Je ne lui ai pas déclaré tout de suite mes intentions. Mais il m’a vu venir avec Grégoire, avec Catherine, une fois, deux fois... Il savait que j’étais réalisateur, il avait vu L’Apprenti. Très rapidement, il s’est dit que je lui voulais quelque chose, mais il pensait que c’était avec son fils que je voulais faire un film. Et puis un jour, je me suis dévoilé. Dom est très ouvert, curieux. Tout de suite l’aventure l’a intéressé. Je lui ai dit que je voulais faire un film où il aurait le projet d’acheter un bateau, de naviguer avec son fils… Puis, je lui ai parlé de Mailys. Ça, c’était une autre affaire. A l’époque ils étaient en froid et ne s’étaient pas vus depuis longtemps, mais il m’a dit ok. Ça a été très agréable de travailler avec lui parce qu’il m’a fait totalement confiance, tout le temps.   
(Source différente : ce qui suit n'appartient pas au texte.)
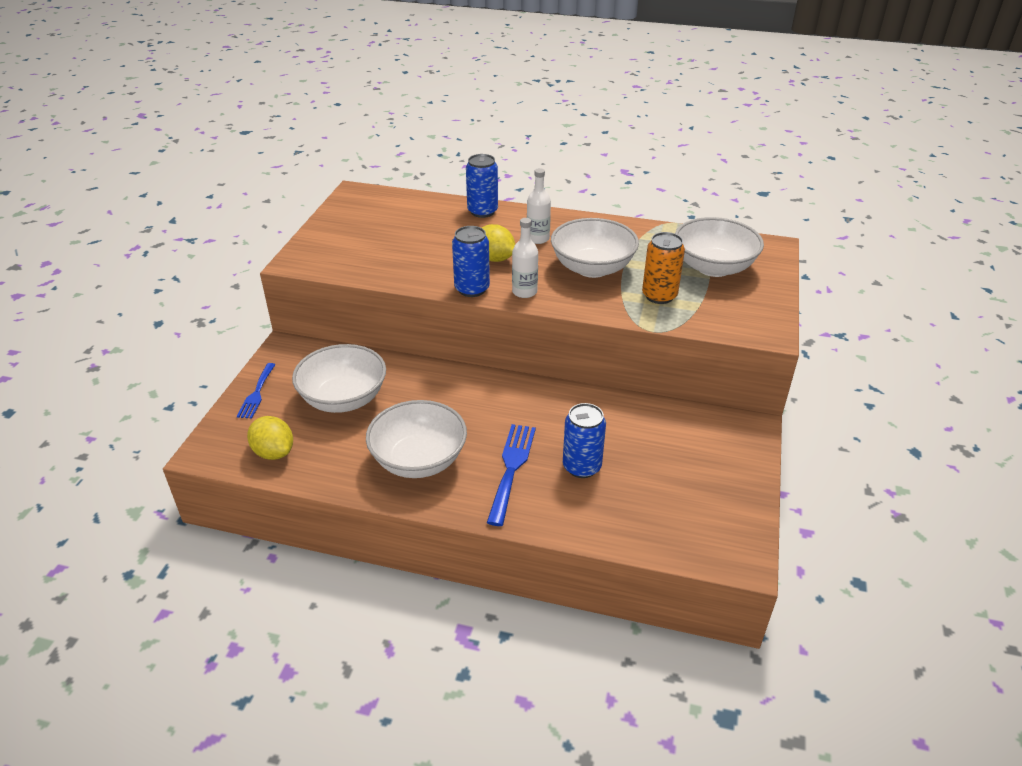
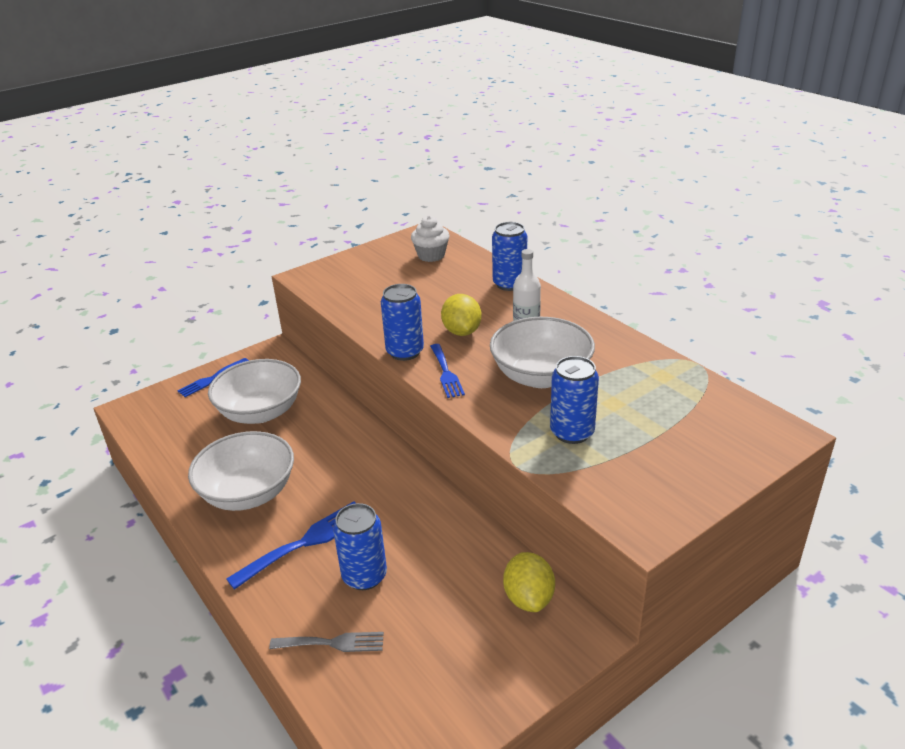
camera: 40 degrees right, 5 degrees down
(274, 452) = (166, 431): yellow lemon -> yellow lemon (528, 598)
(387, 209) = (431, 255): none -> white cupcake
(524, 292) = (446, 373): white bottle -> blue fork
(615, 517) = (333, 643): none -> grey fork
(659, 296) = (572, 432): orange can -> blue can
(713, 267) = (675, 427): white bowl -> none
Quel travail d’« acteur » avez-vous mené avec Dom ?
On avait une trame narrative, des informations et des scènes qui étaient essentielles au film. Et vu que ça s’était passé il y a quelques années, ce n’était plus exactement le réel. En plus de ça, des choses n’avaient pas eu lieu. Et n’auront jamais lieu. Il fallait passer par l’interprétation alors que Dom n’avait jamais joué de sa vie… Obtenir la justesse a nécessité un long travail, il a fallu parfois faire jusqu’à vingt-cinq prises.   

Vos protagonistes ont la véracité de personnages de documentaire mais vous les magnifiez avec les moyens du cinéma, notamment le 35 mm et le format scope…
Des gros plans en numérique sans maquillage ne pardonnent rien et rappellent très vite la vidéo, la télévision, le reportage. Nous voulions sublimer ces personnages, qu’ils deviennent des personnages de cinéma mais sans toucher au réel, sans utiliser les artifices que sont le maquillage, les costumes ou les décors. Le 35 mm et le scope amènent tout de suite les codes de la fiction et du romanesque. Et puis il y a des plans de tempête, des plans d’hélicoptères, des travellings quand on peut. Je ne voulais pas capter le réel avec une petite caméra, une caméra suiveuse, car il ne s’agissait pas de suivre mais de raconter ou plutôt reconvoquer quelque chose du réel.   

Drame de Samuel Collardey. Mostra de Venise 2015, meilleur acteur. Prix du public au Festival international du film de la Roche sur Yon. 3,9 étoiles AlloCiné.